Units in our and other NTS Partnerships have transferred at values which the
General Partner believes to be discounted. Although the General Partner
continues to strongly recommend that our investors hold their Units rather than
sell, we do recognize that circumstances may arise from which an investor may
feel compelled to sell his or her Units. As a result, in our cash distribution
mailings we included a list of some of the companies which have indicated to us
that they arrange trades of NTS Partnership Units.
In the interest of helping to establish a "floor" or minimum price for trades in
NTS-Properties VI Units, the Partnership has established an Interest Repurchase
Reserve in the amount of $474,350 pursuant to Section 16.4 of the Partnership's
Limited Partnership Agreement. Under this Section of the Partnership Agreement,
the Partnership may repurchase Units from investors who indicate in writing
their desire to sell. With this Repurchase Reserve, the Partnership will be able
to repurchase and retire up to 1,897 Units at a currently contemplated price of
$250 per Unit. Since the repurchased Units will be retired, there will be fewer
investors for the distribution of assets.
Units will be repurchased on a "first-come, first-served" basis until the
Interest Repurchase Reserve is depleted. If the number of Units submitted for
repurchase exceeds that which can be repurchased by the Partnership in the first
quarter, those additional Units may be repurchased in subsequent quarters. The
Partnership may, at the discretion of the General Partner, continue to set aside
funds in the Interest Repurchase Reserve.
The above repurchase price per Unit was established by the General Partner in
its sole discretion, and does not purport to represent the fair market value or
liquidation value of a Unit. The General Partner believes that this purchase
price represents a discount from the value of each Unit. However, there is no
guarantee of the amount that limited partners who choose not to sell their Units
will receive upon the ultimate liquidation of the Partnership.
If you are interested in the Partnership repurchasing your Units, please sign,
date and return the enclosed Repurchase Request form in the envelope provided.

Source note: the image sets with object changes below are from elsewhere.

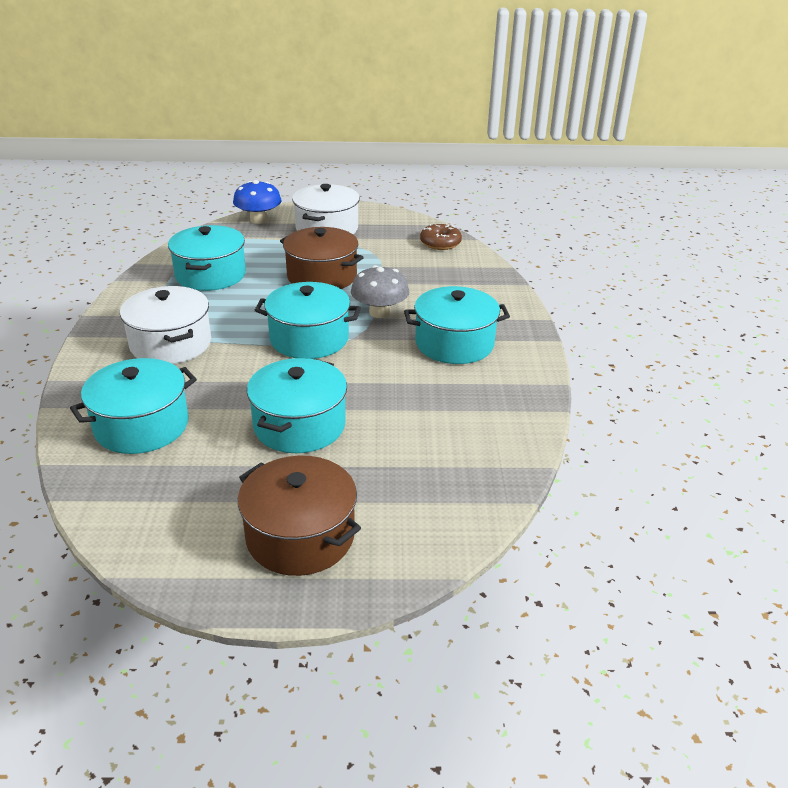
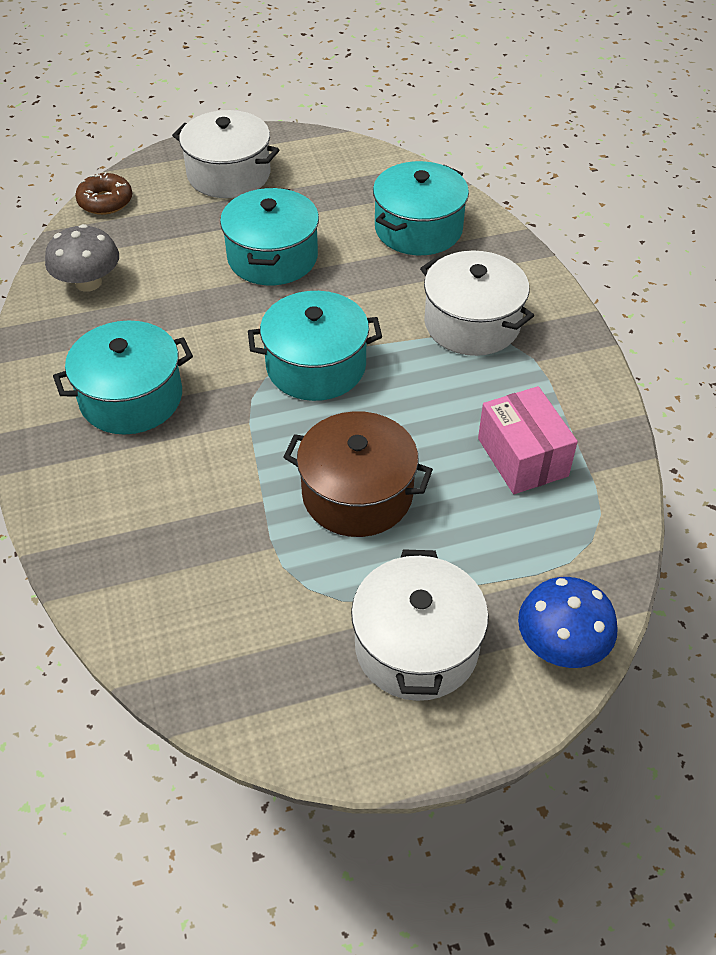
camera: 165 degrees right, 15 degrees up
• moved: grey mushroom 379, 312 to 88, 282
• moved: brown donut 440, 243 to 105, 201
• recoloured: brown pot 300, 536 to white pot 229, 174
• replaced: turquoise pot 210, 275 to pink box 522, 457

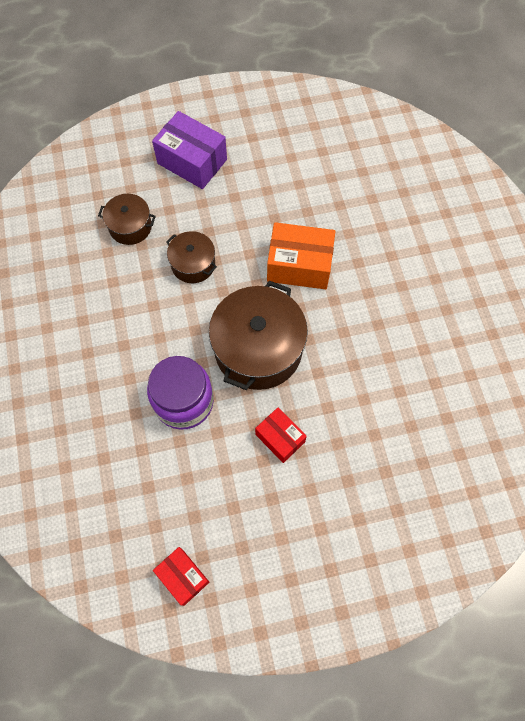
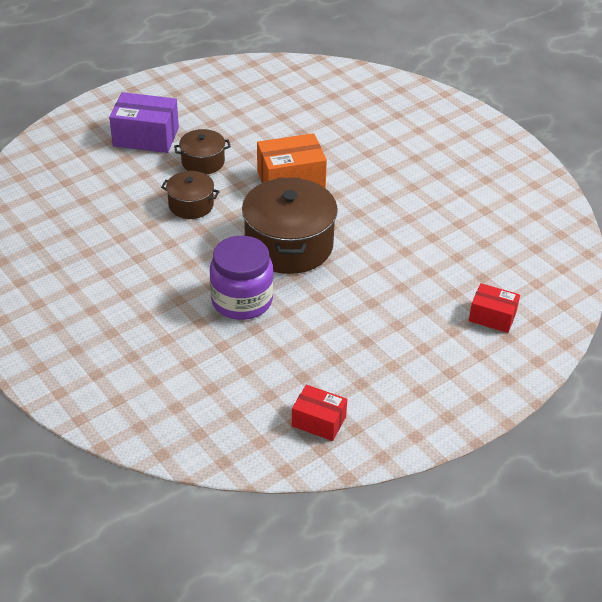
camera: 25 degrees left, 25 degrees down
• moved: brown pot 130, 226 to 203, 162
• moved: red box 280, 438 to 492, 317

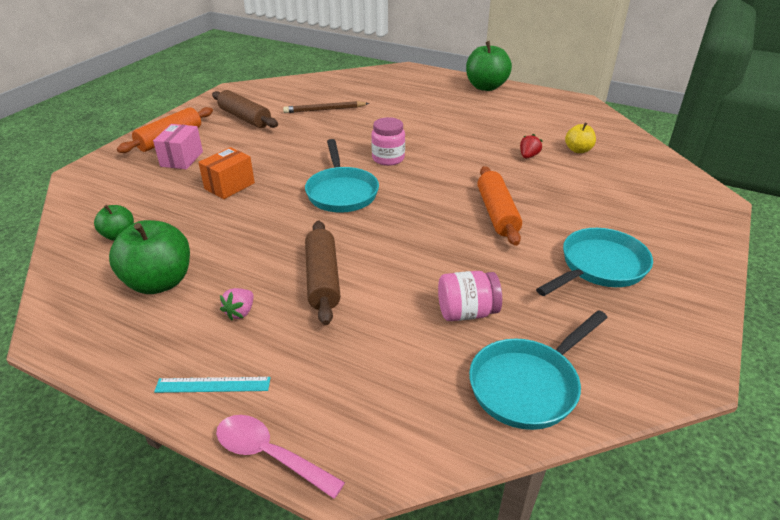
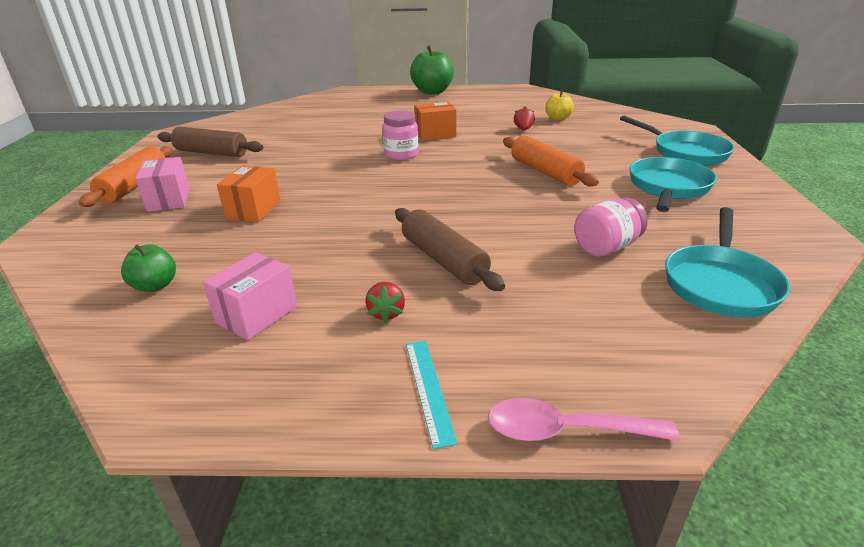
camera: 25 degrees left, 5 degrees down
• replaced: green apple 159, 282 to pink box 257, 315
• recoloured: pink strawberry 240, 312 to red strawberry 386, 313
• turned: turquoise ruler 213, 385 = 429, 389 75 degrees counterclockwise
• added: orange box 435, 134
• moved: turquoise pan 341, 192 to 685, 152
• removed: brown pencil 324, 110

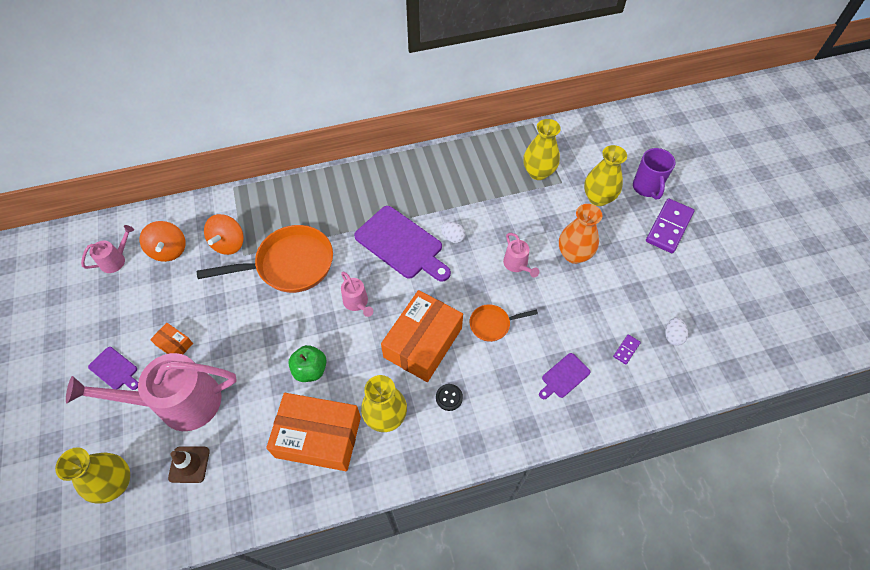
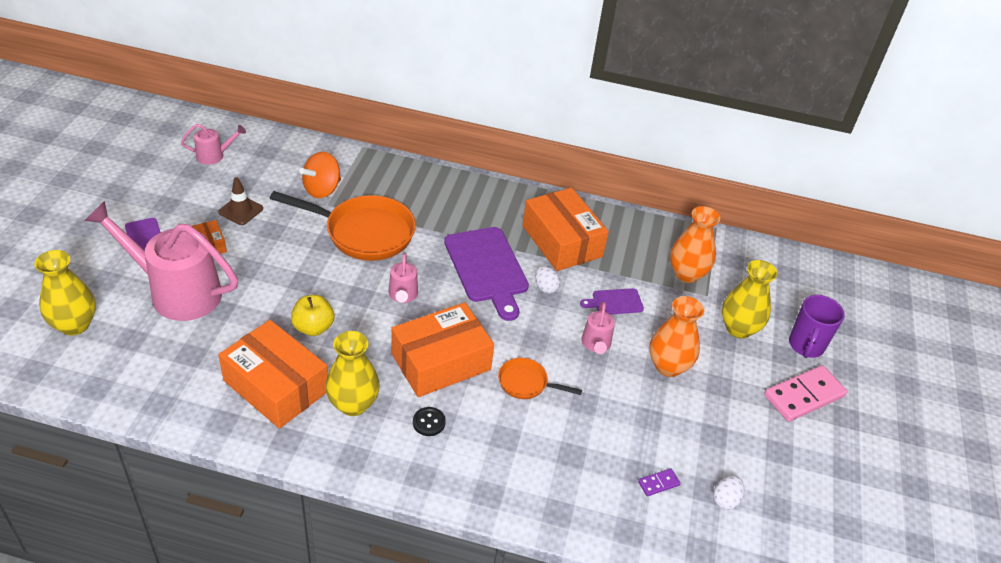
camera: 25 degrees right, 15 degrees down
• moved: brown traffic cone 189, 464 to 241, 210
• recoloured: green apple 310, 370 to yellow apple 313, 327
• added: orange box 562, 241
• moved: purple cutting board 564, 376 to 615, 302
• recoloured: yellow vase 538, 172 to orange vase 686, 274
• recoloured: purple domino 669, 227 to pink domino 804, 396
• removed: orange spinning top 169, 250

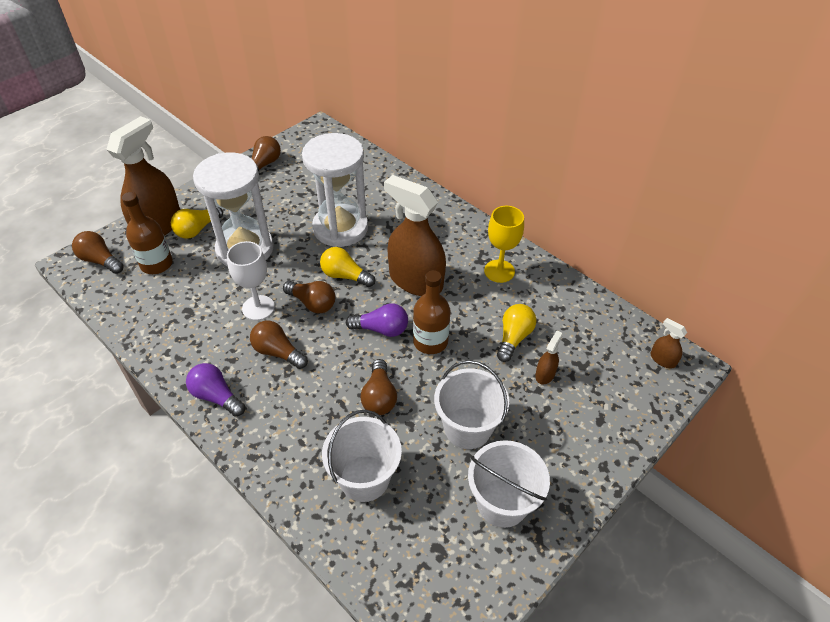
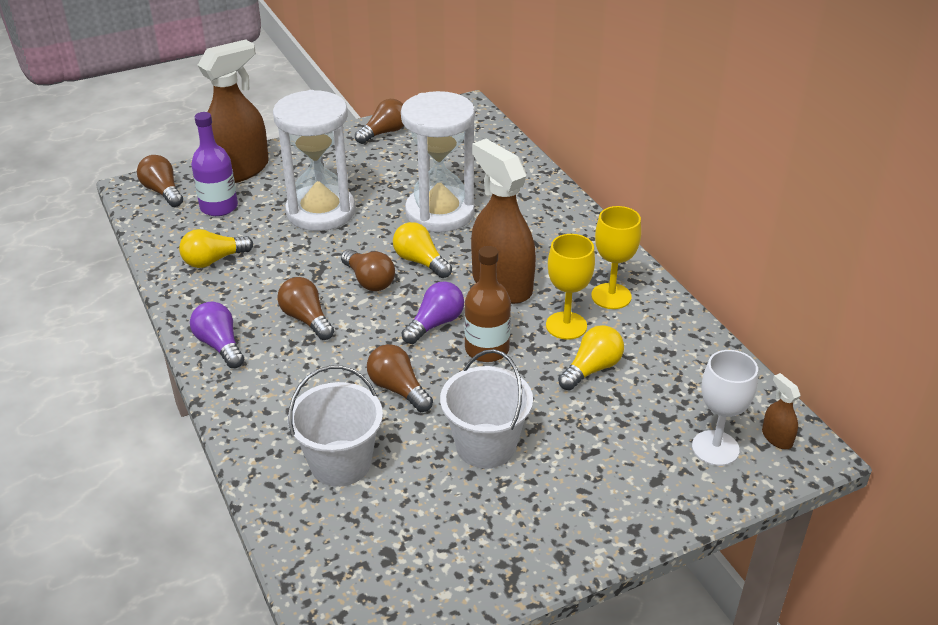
camera: 20 degrees right, 10 degrees down
• moved: yellow light bulb 197, 229 to 214, 260
• recoloured: brown bottle 156, 264 to purple bottle 219, 207
• turned: brown light bulb 379, 396 = 398, 389 120 degrees clockwise
• turned: purple light bulb 381, 329 = 435, 324 75 degrees counterclockwise
• added: yellow goblet 566, 326
• moved: white goblet 258, 308 to 715, 448
• removed: white bucket 502, 502
• removed: brown spray bottle 545, 374

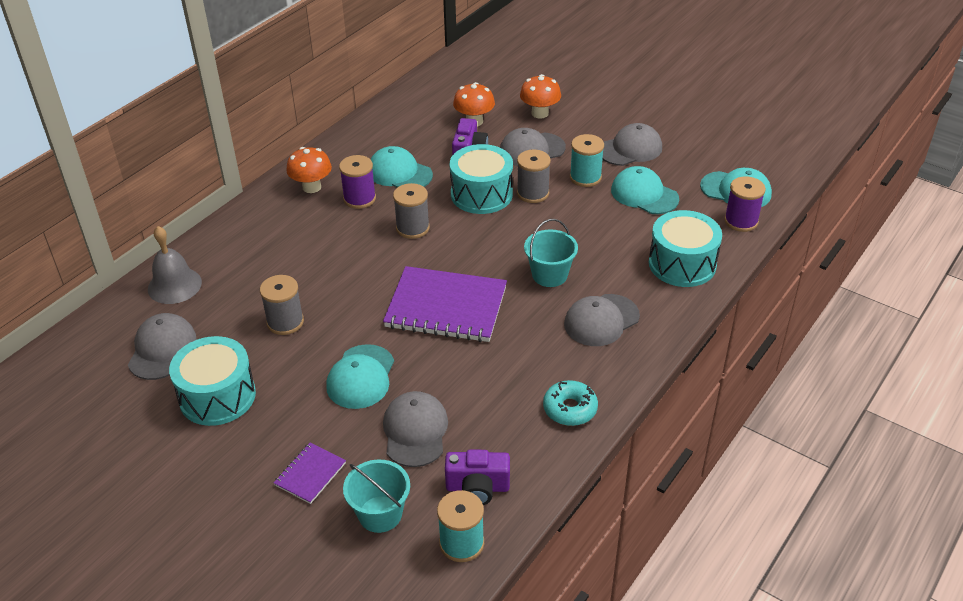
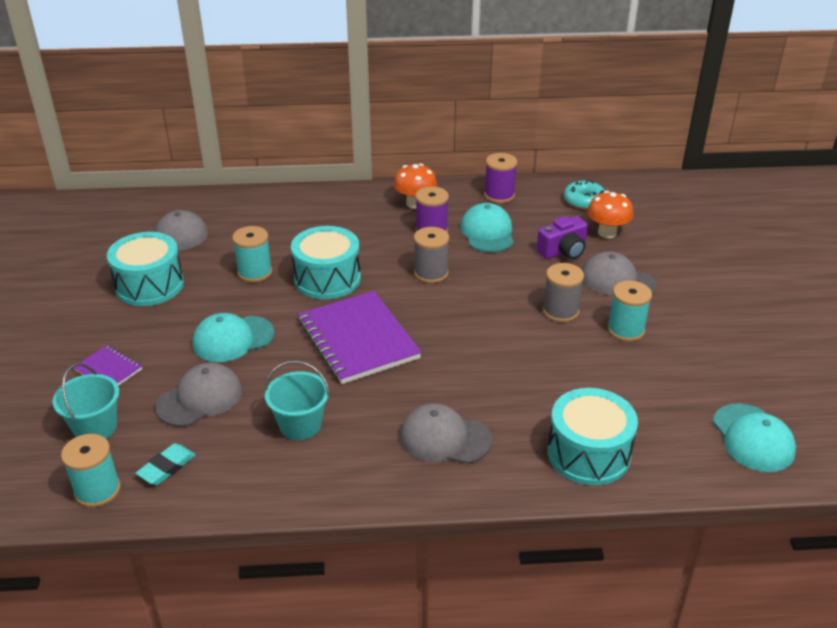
camera: 50 degrees right, 5 degrees down
• turned: purple notebook 310, 474 = 108, 370 45 degrees clockwise
• replaced: purple camera 477, 487 to turquoise eraser 166, 467
• recoloured: grey spool 285, 322 to turquoise spool 255, 272
• moved: turquoise bucket 549, 275 to 300, 425
• moved: turquoise drum 481, 194 to 327, 279
• moved: purple spool 741, 221 to 499, 195
• moved: turquoise donut 570, 409 to 584, 201
• removed: grey bell 174, 285
• removed: orange mushroom 540, 113
• removed: grey cap 630, 149
• removed: turquoise cap 644, 194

Upon receipt of your signed Repurchase Request form, we will provide you with
transfer documents and appropriate instructions. Payment for repurchased Units
will be made within 10 days after you have returned the properly executed
transfer documents. No transfer fees or commissions will be charged for the
repurchase. You may obtain further information on the Interest Repurchase
Reserve by calling our transfer agent at (303) 705-6196.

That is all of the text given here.